Weak consistency and disconnected operation

1. Motivation

How can we support highly available/low latency/high throughput updates to shared state?
How can we support disconnected or weakly connected operation?

1.1 Applications:
  Low latency ecommerce sites (always ok to buy, despite failures)
  File synchronization across users or devices (Dropbox)
  Disconnected or intermittent connectivity (laptops, cell phones, 3rd world)
  source code control (git)

1.2 Consistency recap
  Concurrency forces us to to think about meaning of reads/writes
  Sequential consistency: everyone sees same read/write order (cache coherence, Paxos)
  Release consistency: everyone sees writes in unlock order (x86/ARM)
   (more generally, reads/writes forced to complete at memory barriers)

  But sequential/release consistency is slow:
   wait at memory barrier
   communication needed if recently modified by another node
    or if write and the local copy is not exclusive
   multiple rounds of communication in Paxos

  and unavailable:
   if no cached copy and latest copy is down
   Paxos unavailable unless a majority is up
   Paxos unavailable if network partition (to nodes on the wrong side of the partition)
  
  and none suitable for disconnected operation. 

1.3 Weak or optimistic consistency 
  Do the operation now (e.g., read/write cached copy)
  Check if it was OK later
  Recover if not OK

  Benefit: write any copy, so writes are fast
  Drawback: harder for application programmer (in some cases) 
   concurrent reads/writes to different versions

2. Simplest example: Source code control

Early source code control systems (CVS): client/server
(Similar in many ways to file synchronization as in dropbox)

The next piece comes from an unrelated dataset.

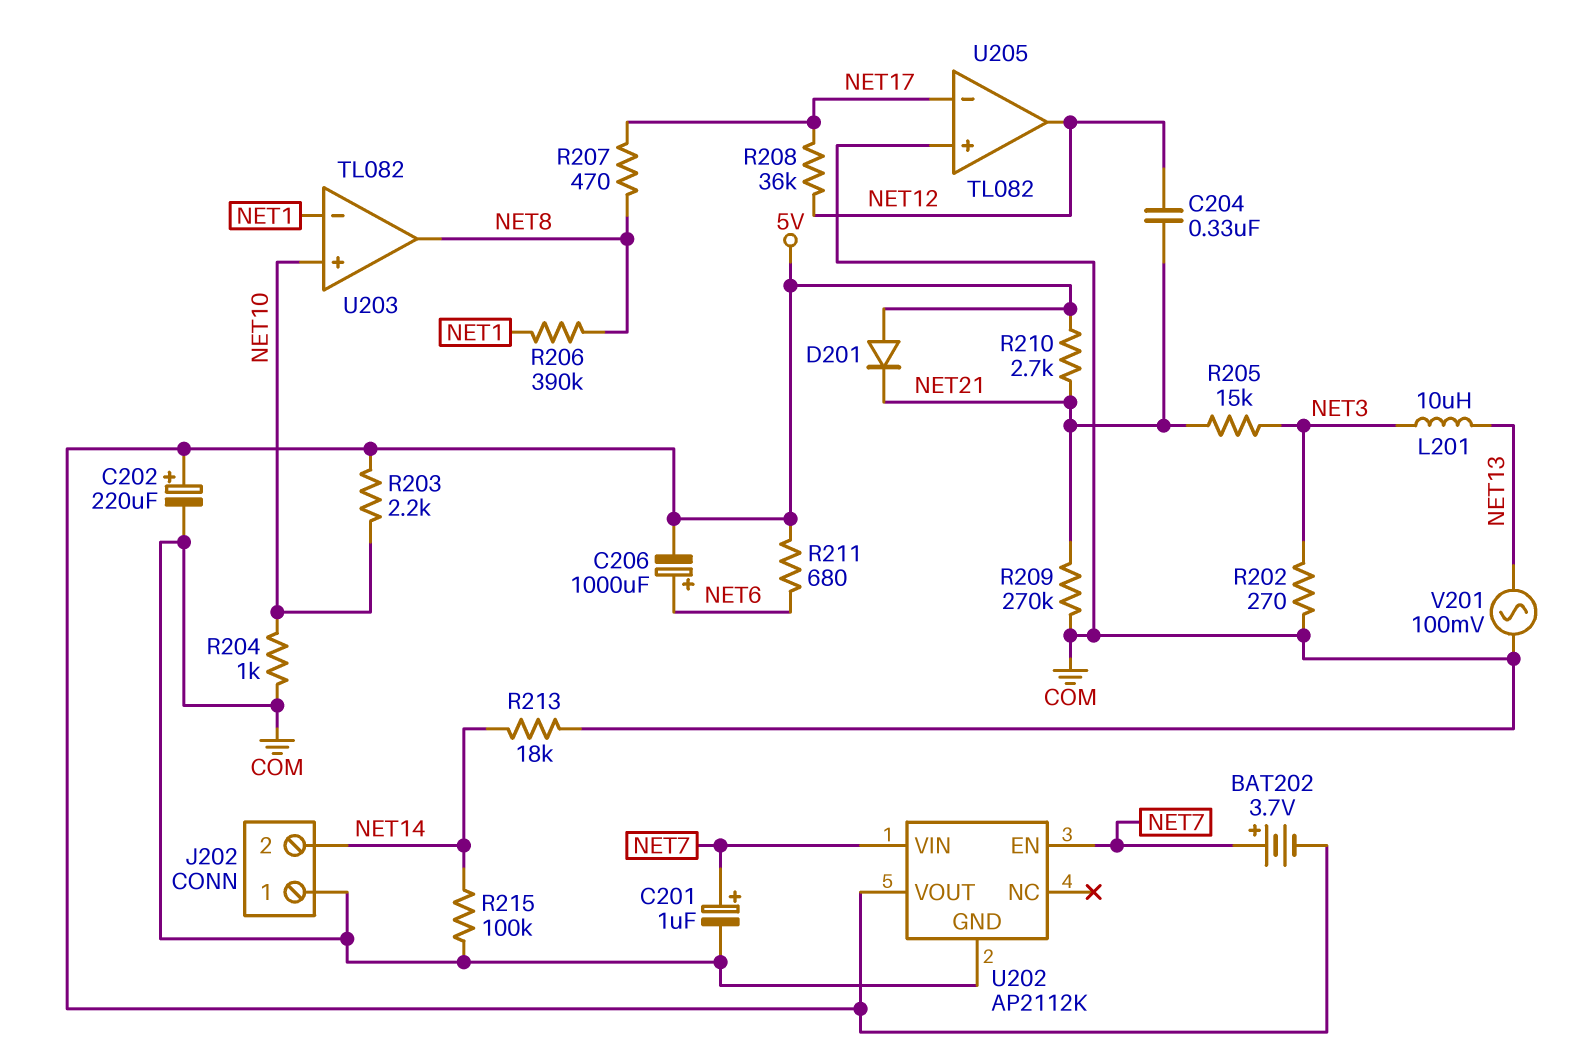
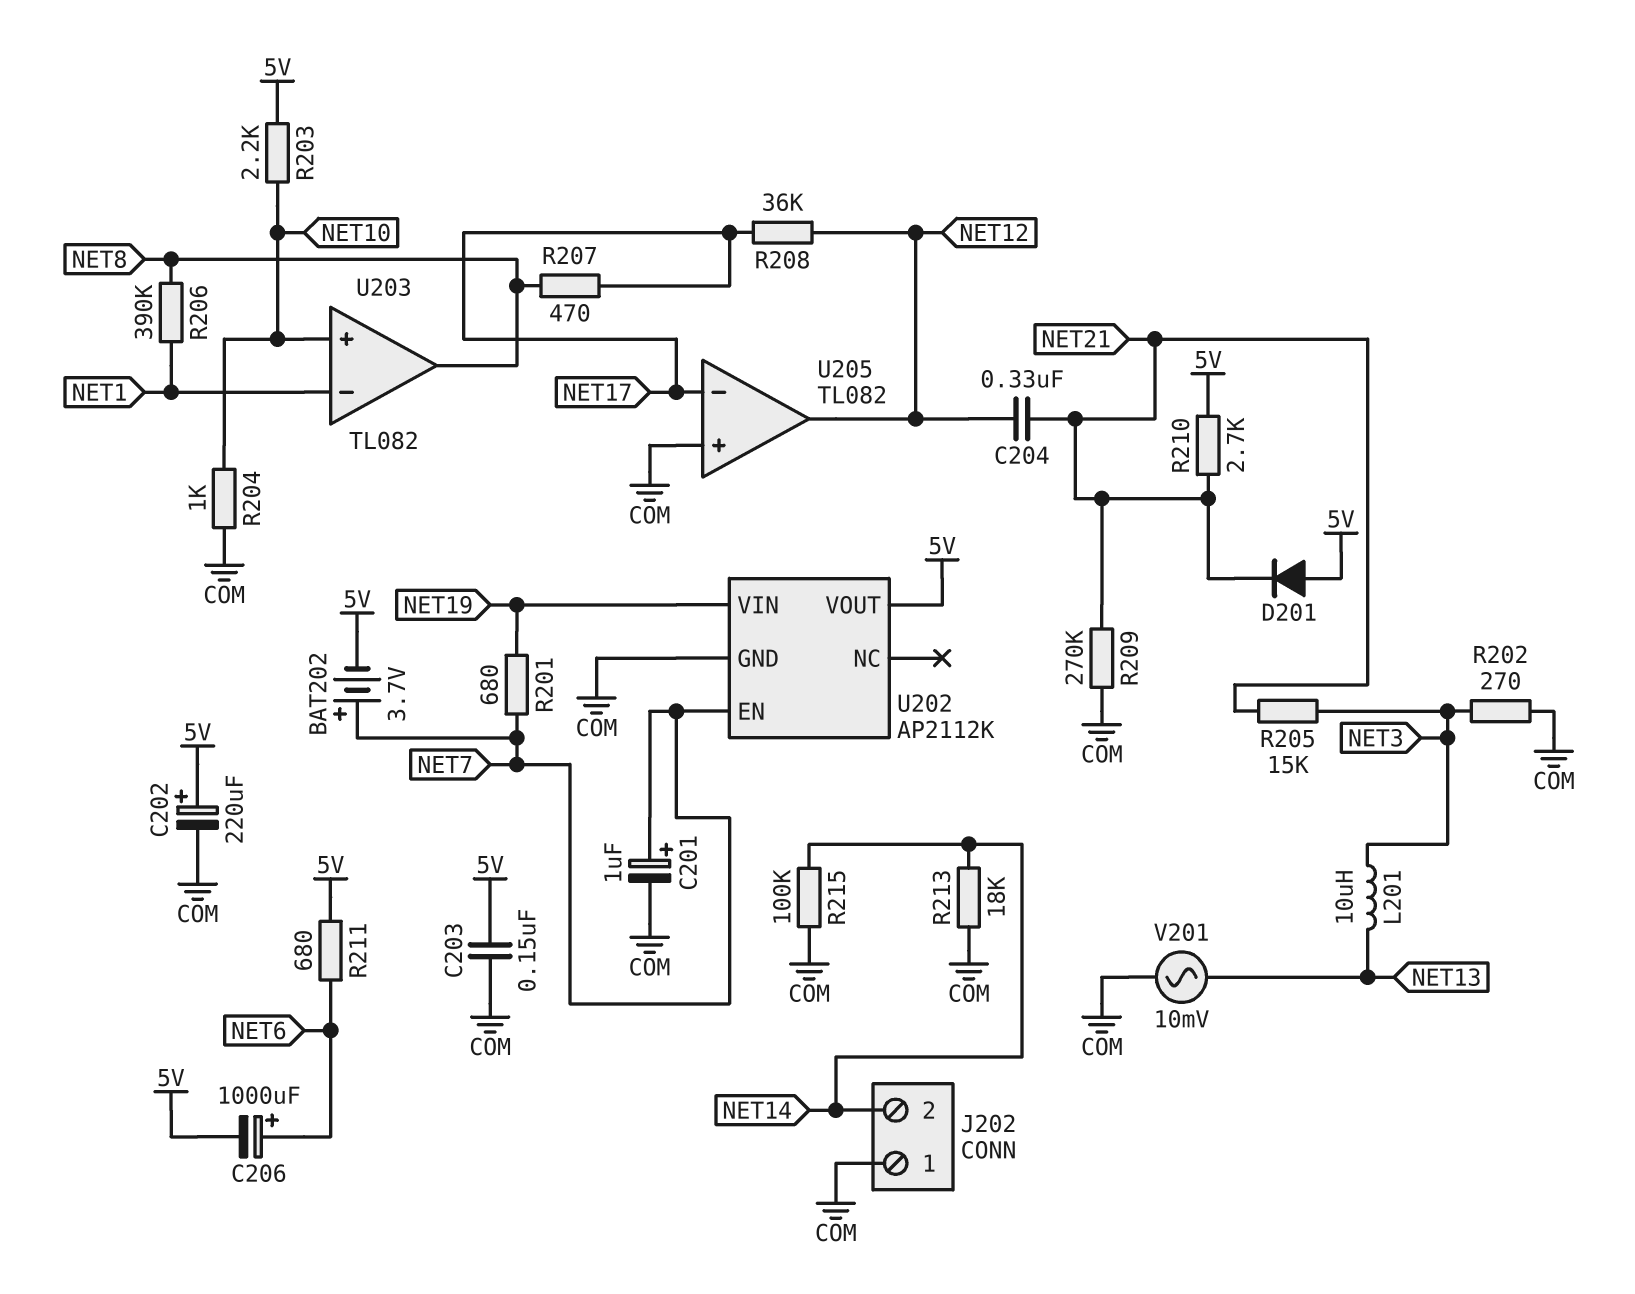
C203: none -> 150nF (5V, COM)
R201: none -> 680 (NET7, NET19)
U202 pin VIN: NET7 -> NET19
V201: AC 100mV (COM, NET13) -> AC 10mV (COM, NET13)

1. clients download copy of files from central server
2. clients upload changes when ready
3. if copy has changed in the meantime, client merges changes
  -- to different lines of a file
  -- to different files
  -- to directories (rename, delete)
  -- if conflicting, manual merge
4. once merged, retry -- might fail again and need new merge

2.1 Implementation

Server keeps complete log of changes (needed for time travel with source code control)

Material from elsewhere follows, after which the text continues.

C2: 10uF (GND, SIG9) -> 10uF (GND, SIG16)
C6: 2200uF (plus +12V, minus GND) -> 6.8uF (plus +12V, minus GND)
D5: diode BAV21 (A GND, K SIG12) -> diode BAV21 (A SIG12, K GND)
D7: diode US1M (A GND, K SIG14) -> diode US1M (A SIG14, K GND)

Client downloads latest consistent version (along with log timestamp)

When upload, check if any intervening updates

If so, check if updates conflict or can be automatically merged

2.2 Dropbox 

What if we want to keep track of every change to the file system,
not just periodic udpates?

Log could get very large! When can we garbage collect the log?
On client, need to keep track of updates while disconnected.
On server, need to keep track of whoever is farthest behind (oldest resync).

If someone goes on vacation, then server log could get very big.

2.3 Timestamps

Can we use timestamps instead of a log?

Focus on an individual file. We need two things:
-- apply the latest version
-- detect if there is a conflicting update

Just checking for the latest update time on a file isn't enough:

H1: f->1 sync f->2 sync

H2:                       f->0 sync

H2 has latest timestamp, but we also want to be able to detect conflict.

Instead:
Each client keeps timestamp of last time it sync'ed with the server
File system timestamps each file; conflict if (when merging) 
both server and client have a newer version

2.4 Limitations of central source code control/file synchronization has

Large organizations: 
  central server is performance/availability bottleneck
  sharding only helps if you don't need consistency across shards (independent projects)
  lots of manual work remerging
  can't work offline for long periods of time (may never catch up)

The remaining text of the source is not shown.